Threads will be available for pre-order in the Apple App Store and it will go live on Thursday.
Meta describes Threads as a “text-based conversation app… where communities come together.”
This comes as Twitter users are now rejecting the social media app after changes were made that limits the number of tweets people are allowed to read per day.
The Tesla and SpaceX CEO Elon Musk has imposed a “temporary limit” which is to address the “extreme levels of data scraping and system manipulation” by third-party platforms.
On the Apple website it describes Threads, it says, “Say more with Threads — Instagram’s text-based conversation app.
“Threads is where communities come together to discuss everything from the topics you care about today to what’ll be trending tomorrow.
Whatever it is you’re interested in, you can follow and connect directly with your favourite creators and others who love the same things — or build a loyal following of your own to share your ideas, opinions and creativity with the world.”
Debbie Porter Managing Director at Destination Digital Marketing told LondonLovesTech.com, “Mark Zuckerberg is doing what he always does: buying up other ideas or leading from the slipstream of innovation.
“In another life, he’d be a vulture. Threads was originally launched to take on Snapchat and then got pulled.
“So the brand has been dusted off to have a go at Twitter now. There has already been the launch of Instagram Notes to allow users of this platform to make text-only quick and easy updates, another idea that fell flat on its face.
“Launching as a standalone app takes this text-only format beyond the constraints of Facebook’s walled garden, and divorces it from the video and image-heavy dynamic of Instagram. It’s on a pre-download, so let’s see what he’s got for us this time.”

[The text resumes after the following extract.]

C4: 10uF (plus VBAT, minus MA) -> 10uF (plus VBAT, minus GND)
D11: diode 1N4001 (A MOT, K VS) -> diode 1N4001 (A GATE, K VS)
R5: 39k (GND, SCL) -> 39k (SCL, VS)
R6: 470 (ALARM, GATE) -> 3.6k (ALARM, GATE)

Bradley Lay CFO at Bradley Lay Ltd said, “It’s great that Meta is adapting to keep up with the times. We all remember what happened to MySpace when it failed to do so back in the 2000s.

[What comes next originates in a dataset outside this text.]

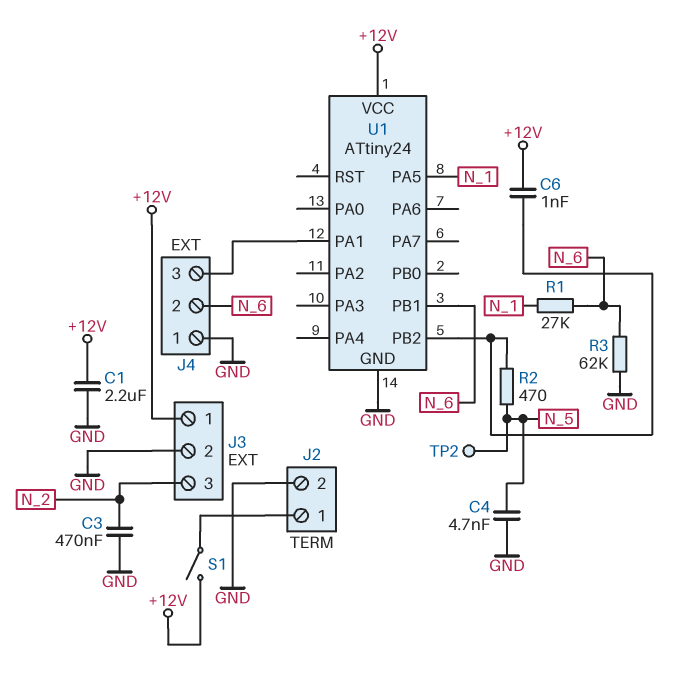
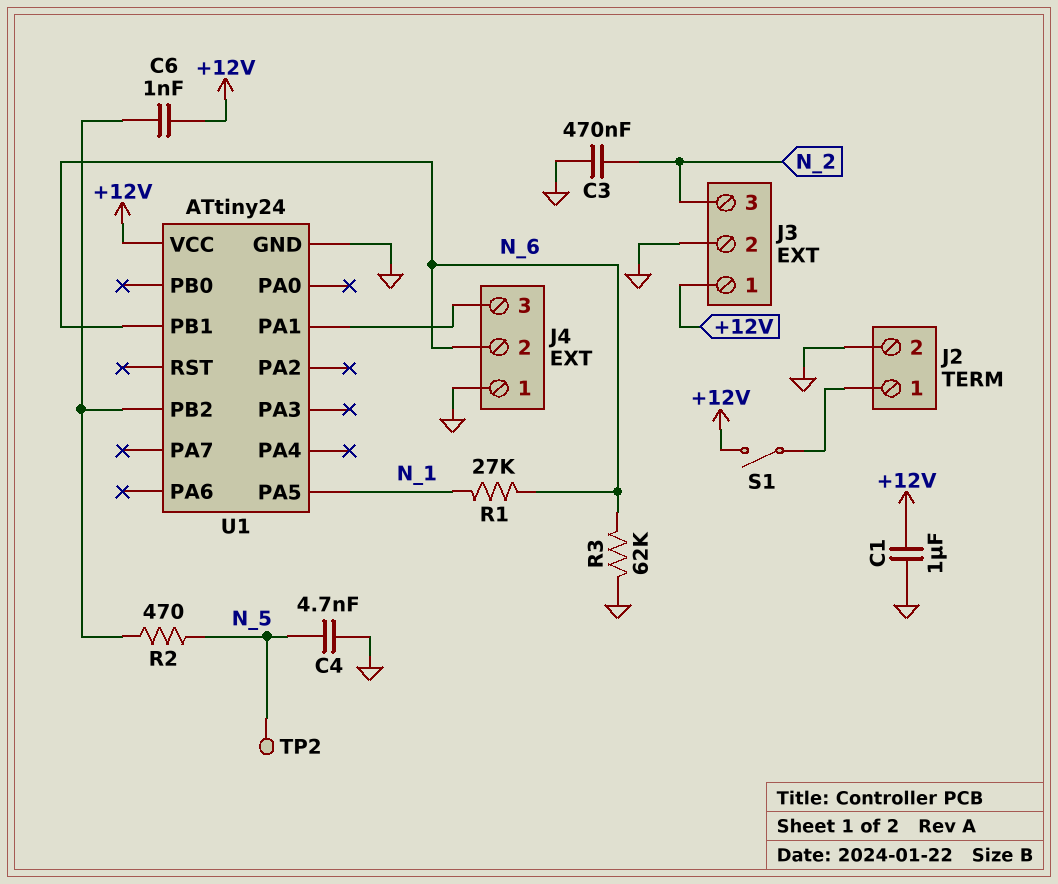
C1: 2.2uF (+12V, GND) -> 1uF (+12V, GND)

“When short-form videos became popular with audiences, YouTube launched shorts. This is a good example of a company adapting to modern trends alongside expert implementation.
“Long-form written content is currently in demand, as evidenced by the success of LinkedIn posts and Twitter Threads. This type of content attracts new audiences to the respective platform, builds engagement and user share-ability.
“Meta wants in on the action. Is Meta’s reputation as a company with great ideas but poor execution already too damaged? Only time will tell if this venture ends the same way Metaverse did not too long ago.”